If you just emphasize views, for example, the moment the algorithm changes, nobody's going and searching for your name. On the flip side, if you build a brand that has trustworthiness and deposits a lot of goodwill into the marketplace, the moment the algorithm changes, your audience will be searching for you.
And so that is a prime example of me contrasting myself with the others in the industry. That's me noticing a gap where nobody's talking about this or very few, and me wanting to fill it, not only with my unique perspectives and philosophies, my experience doing this for 16 years, but also maybe a unique and quirky personality that some people will really hate and then a tiny few of you might actually resonate with.

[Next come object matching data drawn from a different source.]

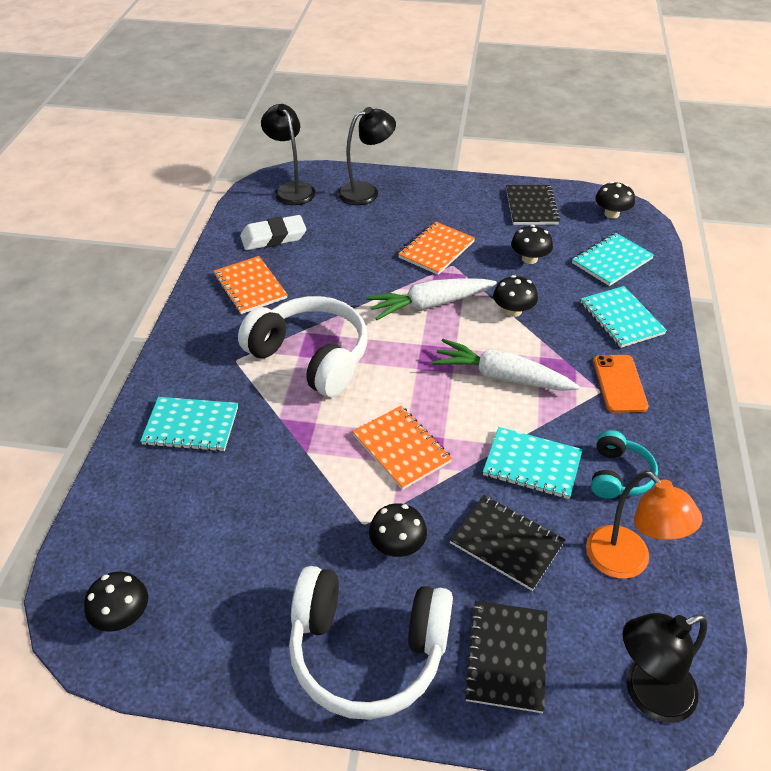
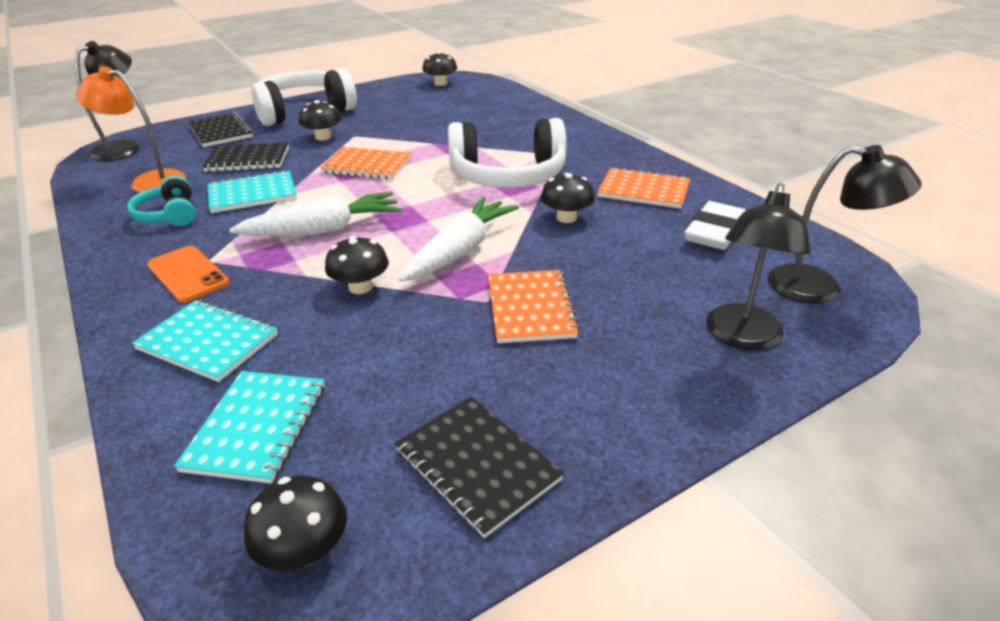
camera: 140 degrees right, 10 degrees down
(191, 426) = (524, 125): turquoise notebook -> none
(529, 259) = (394, 361): black mushroom -> black mushroom (566, 217)

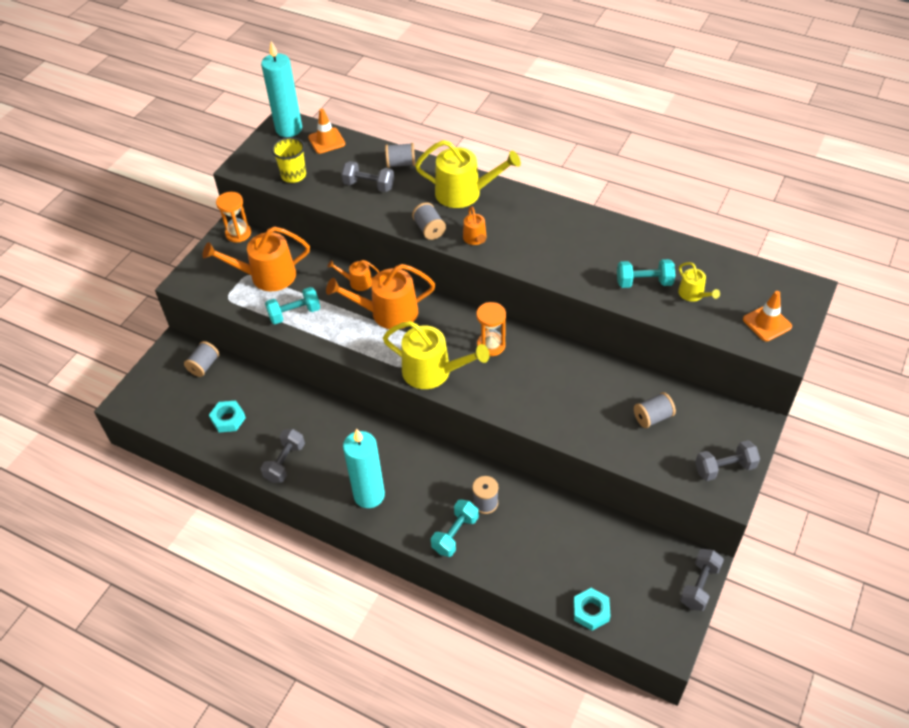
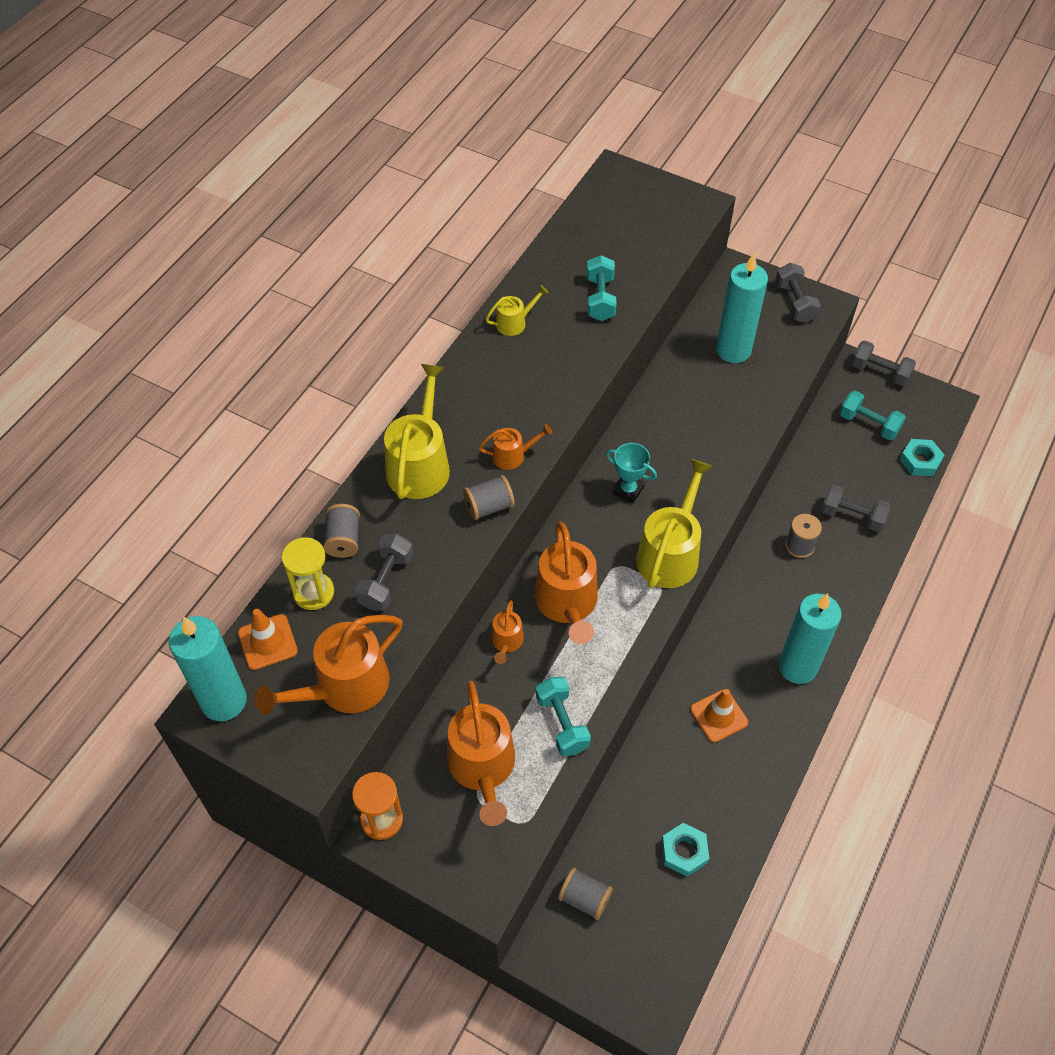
camera: 90 degrees left, 5 degrees up
(285, 462) = (754, 769): grey dumbbell -> grey dumbbell (852, 516)
(293, 175) = (345, 687): yellow cup -> orange watering can
(361, 155) = (313, 592): none -> yellow hourglass
(455, 534) = (843, 577): turquoise dumbbell -> turquoise dumbbell (868, 424)
(491, 345) = (628, 490): orange hourglass -> turquoise trophy
(652, 417) = (733, 350): grey spool -> turquoise candle
(693, 294) = (620, 260): yellow watering can -> yellow watering can (514, 323)
(767, 323) = (664, 209): orange traffic cone -> orange traffic cone (719, 716)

The Blue Ocean Principle: Making Competition Irrelevant
Harvard Business School research on Blue Ocean Strategy reveals that the most successful companies don't compete in existing market spaces ("red oceans") where competition is fierce and profits are squeezed. Instead, they create new market spaces ("blue oceans") where competition becomes irrelevant.
The Strategic Logic:
• Red Ocean Strategy: Compete in existing market space, beat the competition, exploit existing demand
• Blue Ocean Strategy: Create uncontested market space, make competition irrelevant, create and capture new demand
The Performance Data:
Companies that implemented Blue Ocean strategies showed:
• Higher profit margins due to reduced competitive pressure
• Faster growth rates through market expansion rather than market share battles
• Sustainable advantages that persist for years rather than months
• Premium pricing power based on unique value propositions
The Gap Analysis Framework: Finding Your Blue Ocean
Step 1: Industry Audit - What Everyone Else Is Doing
Most professionals never systematically analyze their competitive landscape. This creates massive opportunities for those who do.
The Two Critical Questions:
- What are the people in your space saying that you disagree with?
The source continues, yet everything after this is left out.